In some service club organizations, they have a part of the meeting called Brag For A Buck where you can stand up and, for a dollar, brag about someone in your organization or family for one minute. Today I want to announce a Father’s Day contest (keep reading!) but on a related note, I also want to brag for a minute. Because when it came time to pick a guy to marry and have kids with, I got pretty lucky.
He doesn’t read this blog anyway.
I mean, I’m pretty sure.
Anyway, even though I am totally the type to tear up at awards ceremonies, the Olympics, long distance telephone commercials, elementary school recorder concerts and at rodeos when they play that damn “Proud To Be An American” song, this is not going to be a long, sappy list of how he is the greatest dad ever because he attends recitals and applies Band-Aids (even though he does that too.)

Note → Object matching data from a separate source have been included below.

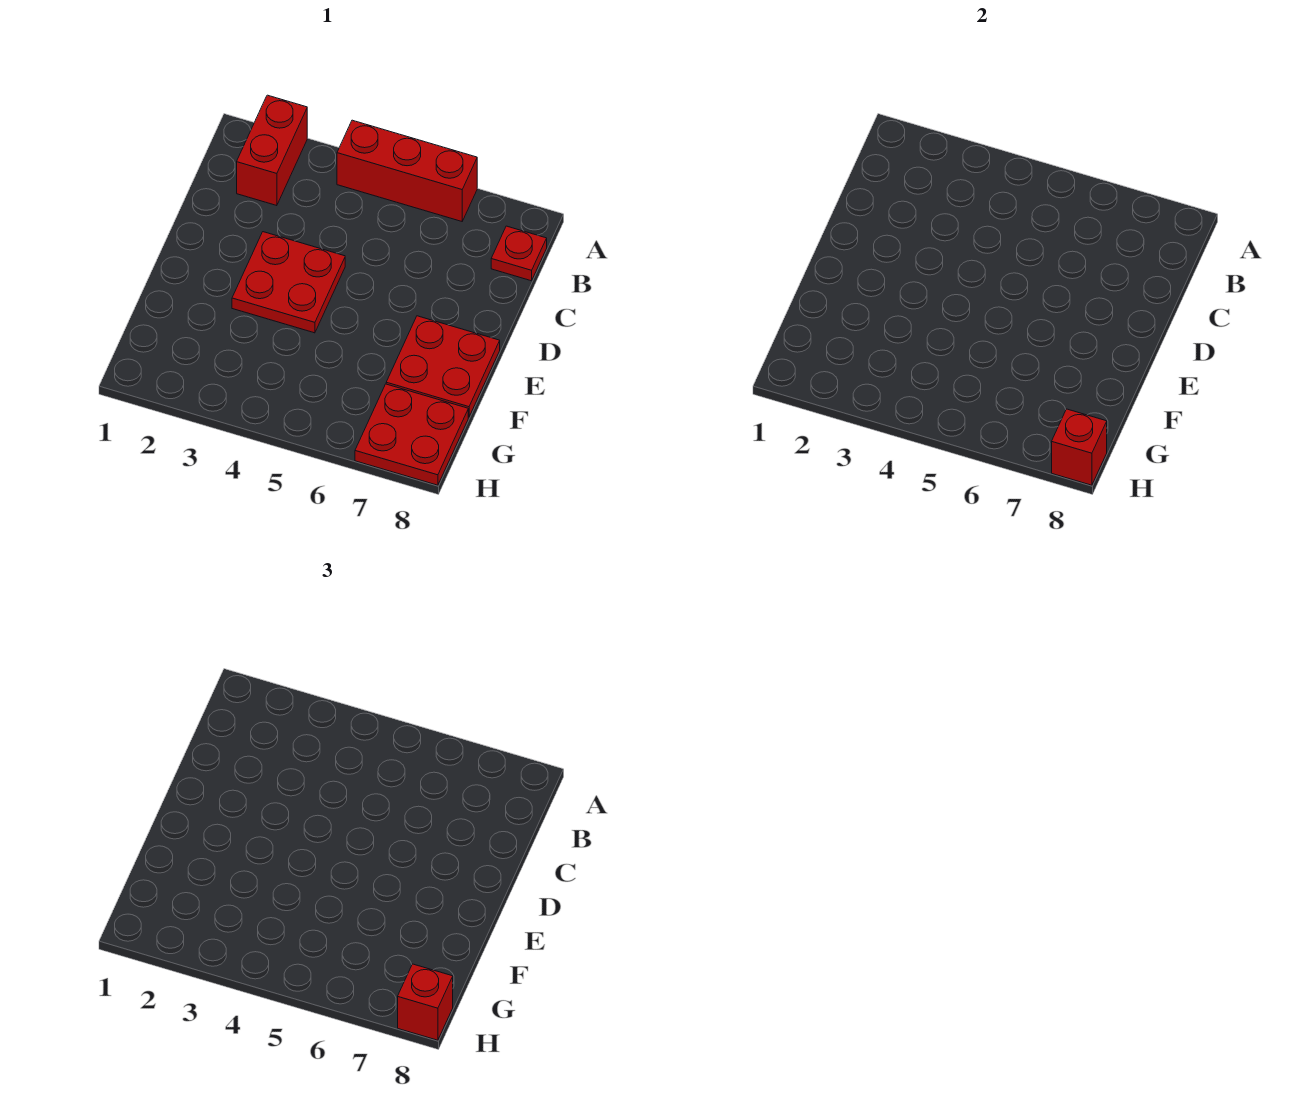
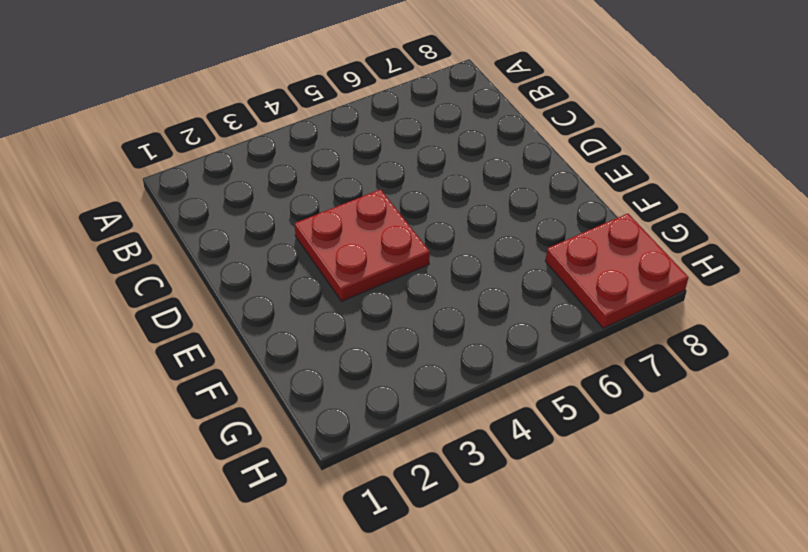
none -> red brick A2:B2 level 1
none -> red brick A4:A6 level 1

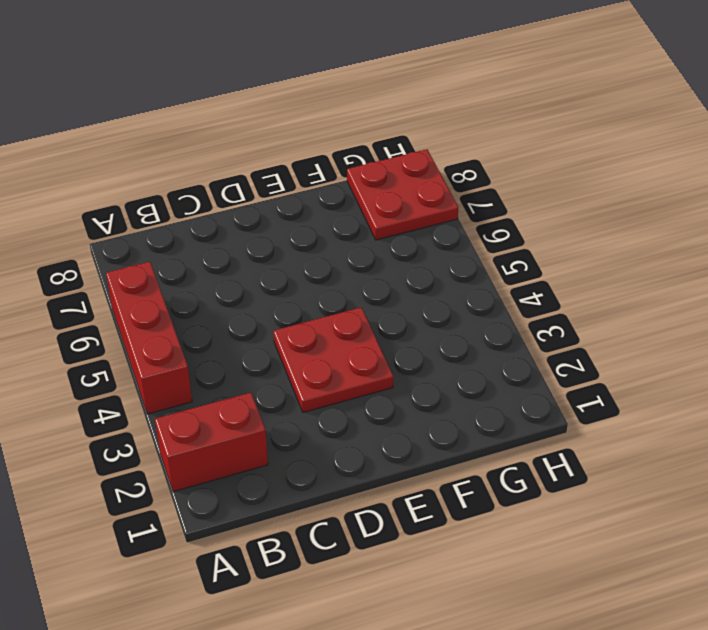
none -> red plate B8 level 1
none -> red plate E7:F8 level 1

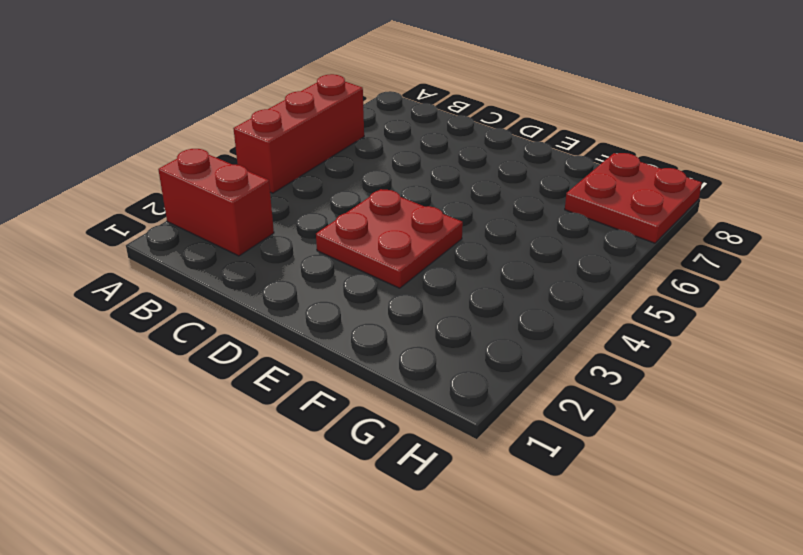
none -> red plate B8 level 1
none -> red plate E7:F8 level 1

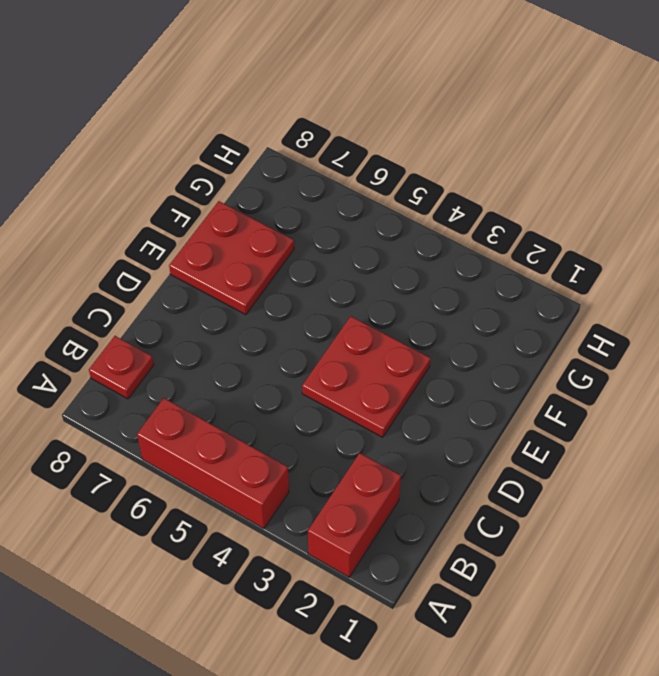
none -> red plate G7:H8 level 1
none -> red brick H8 level 2

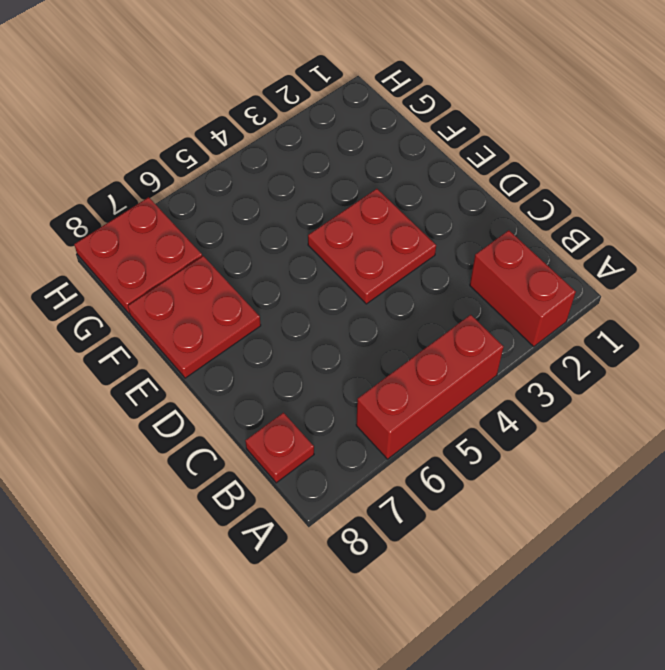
none -> red brick H8 level 2
none -> red brick H8 level 3

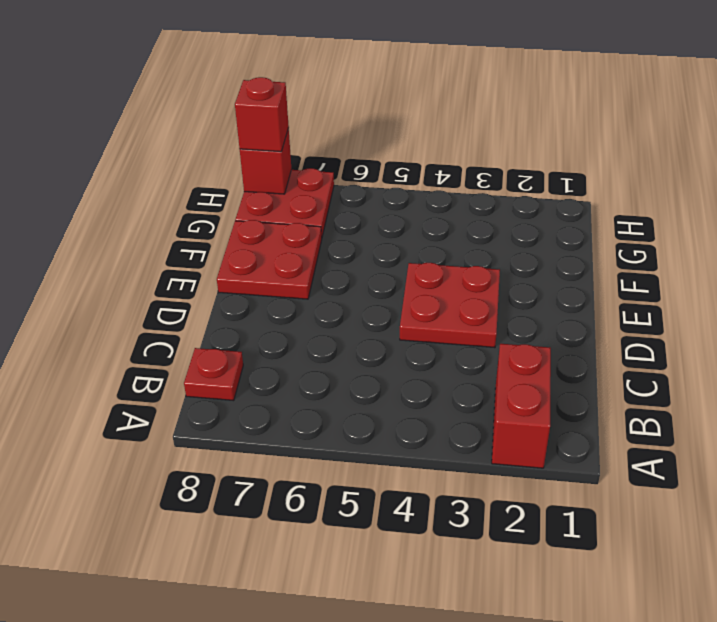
none -> red brick A4:A6 level 1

No, the list is a little more unconventional and all the more awesome.
- He read War & Peace to our son before he was even born.
- He and the kids have matching luchador masks.
- He taught my daughter the life cycle of the nutcracker when she was four and then took her to the mountains to find one.
- He lets the kids stand on his back while he does push ups.
- He tells elaborate stories about talking animals and insists they’re all completely true.
- He’s a walking encyclopedia of politics, American history, geology, botany, ornithology – and Star Wars.
- He plays catch with my son until it’s dark outside. Every night.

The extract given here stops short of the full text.